L'exercice spirituel visant à faire le vide en l'âme pour y céder la place à la déité est bien violent comparé à la douceur et à la spontanéité du quiétisme Fénelonien, Rousseauiste ou encore taoïste. Loin de vouloir s'offrir à l'envahisseur, la conscience quiétiste, au contraire, se répand dans le Jardin d'où jaillit la source commune, reliée au fond de l'âme du sujet, et d'où se voit le ciel, auquel son intellect aspire.

Mai 2025

Premier cycle (2025-26) du programme général (voir projet) :

1. Jung et moi (plusieurs billets) Analyse psychologique ou exercice spirituel. Les brisures de l'âme et les multiples visages du monde. Lignes de partage dans la philosophie de l'esprit. Conquête de l'inconscient. Dialogue avec le physicien Pauli sur les relations corps/esprit. Dépasser le soi Jungien et l'individuation. Formes aristotéliciennes et archétypes jungiens. Convergences et coïncidences avec Platon et avec la philosophie chinoise. Les emprunts de Bachelard à Jung (éléments naturels, alchimie). L'inconscient comme ressource inépuisable et insaisissable. 

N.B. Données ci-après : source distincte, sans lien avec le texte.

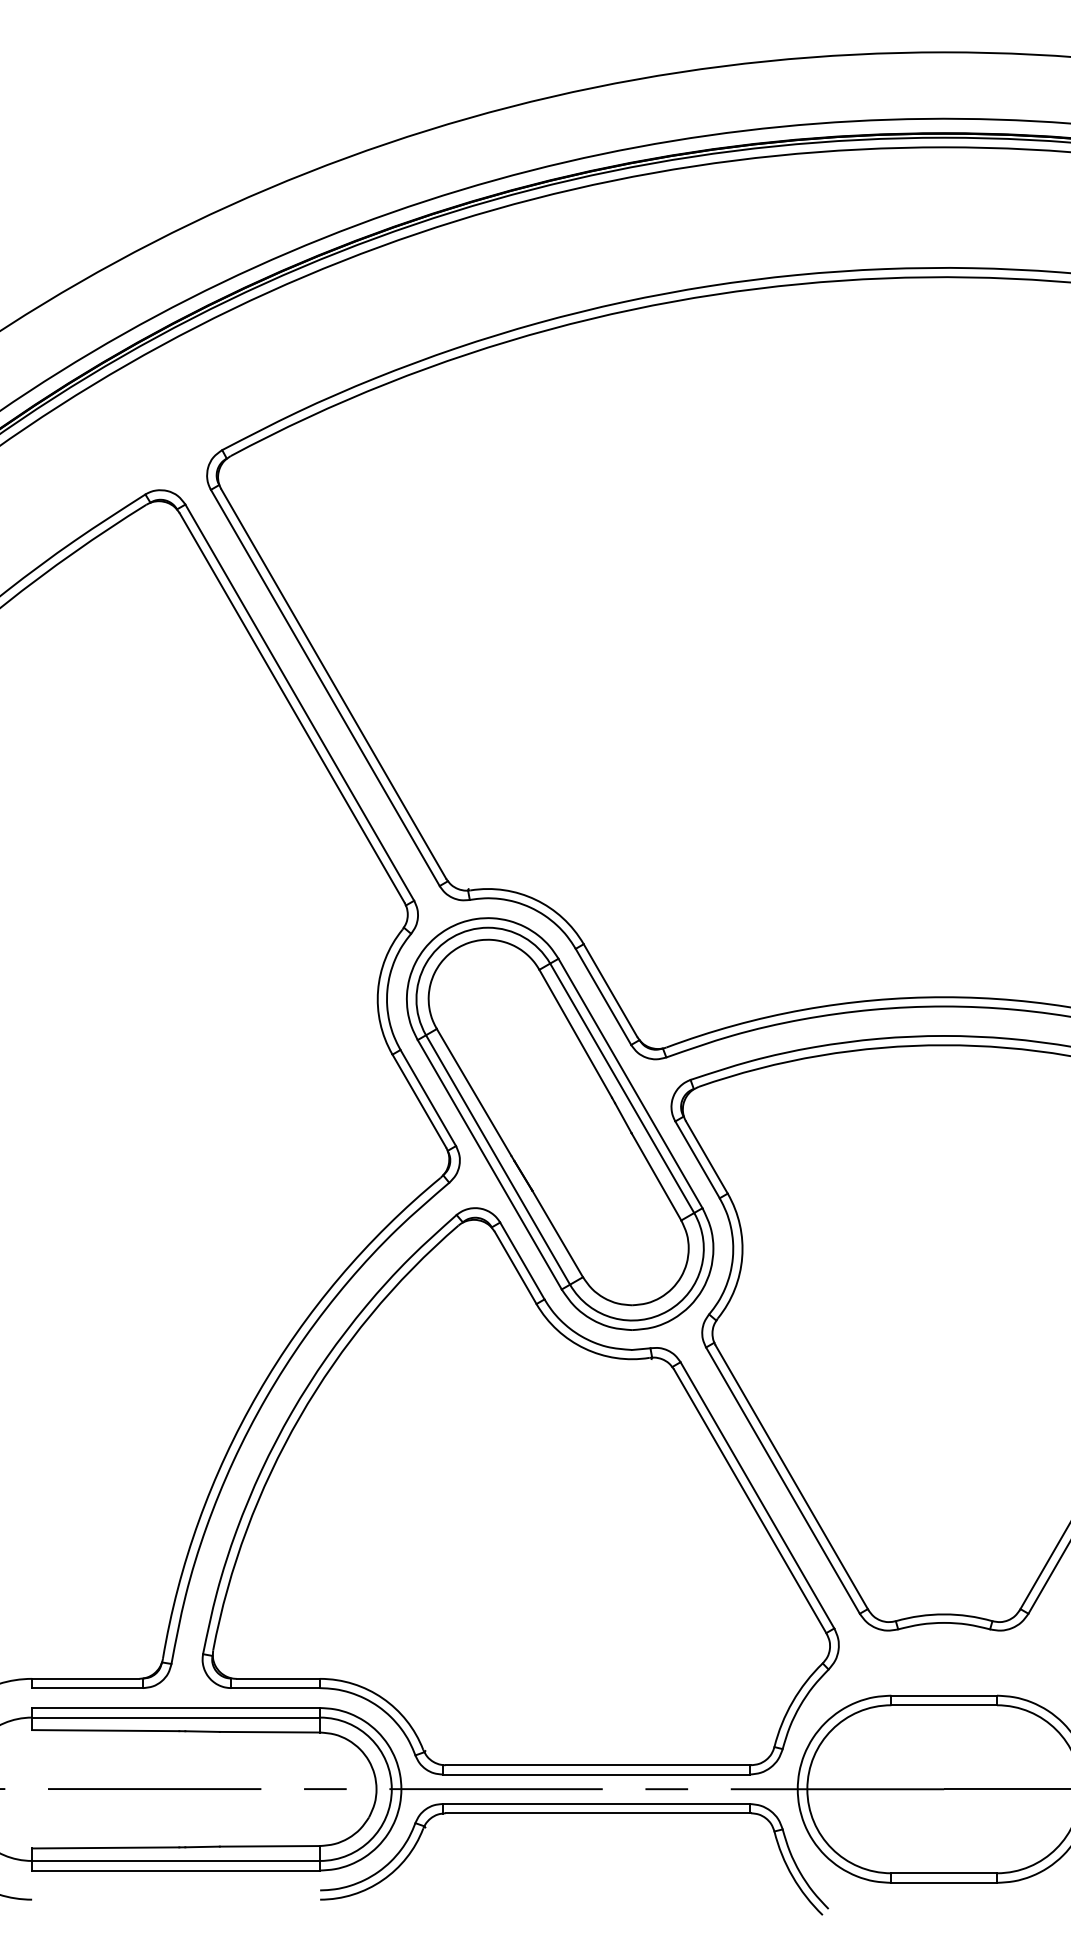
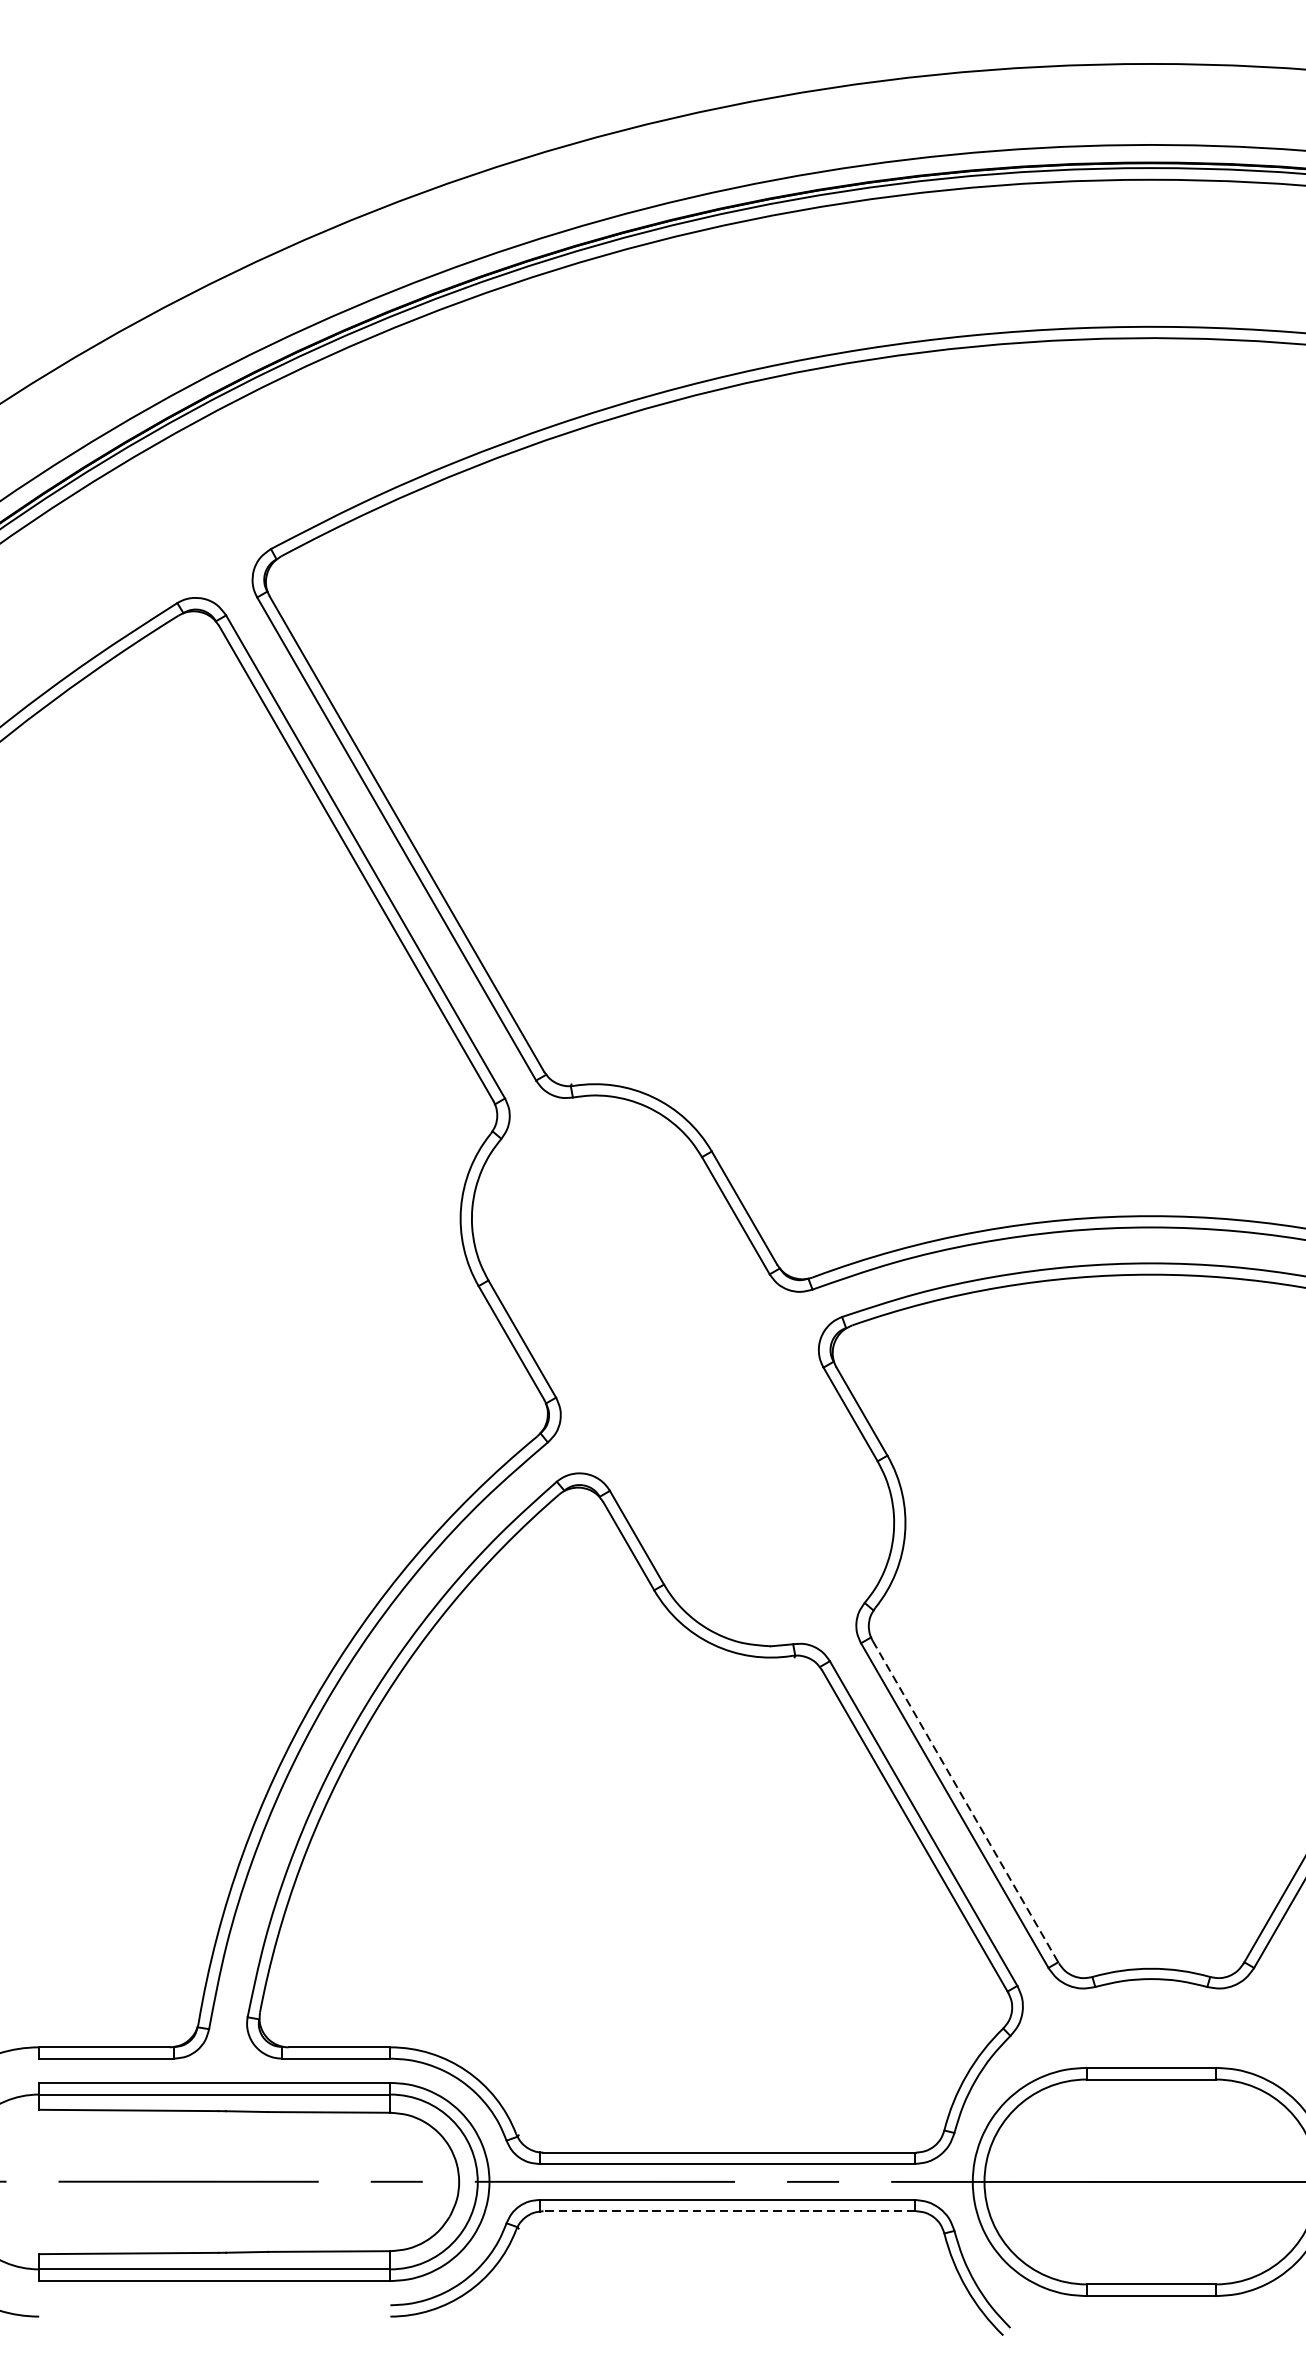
part: (560, 1123) -> (683, 1370), removed
line: (792, 1477) -> (966, 1801), solid -> dashed
line: (598, 1813) -> (729, 2211), solid -> dashed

2. Plotin et moi (plusieurs billets). Chorégraphie comparée de l'âme chez Ravaisson, Bergson et Plotin. Conversion-procession et contemplation-création. Célébration de la tradition gréco-latine (syncrétisme à base néoplatonicienne) par rapport à l'impasse chrétienne (Eckhart, de Cues). Base bibliographique: ouvrages de Pierre Hadot et Alain de Libéra.

3. Le microcosme du jardin: synthèse allégorique (ciel et source), mouvements, transpositions et métamorphoses. A partir de l'ouvrage de Philippe Nys : Le jardin exploré, une herméneutique du lieu (1999). Description du jardin mental Psychelis.

Billets thématiques ~ mensuels. Mise en forme définitive en fin de cycle.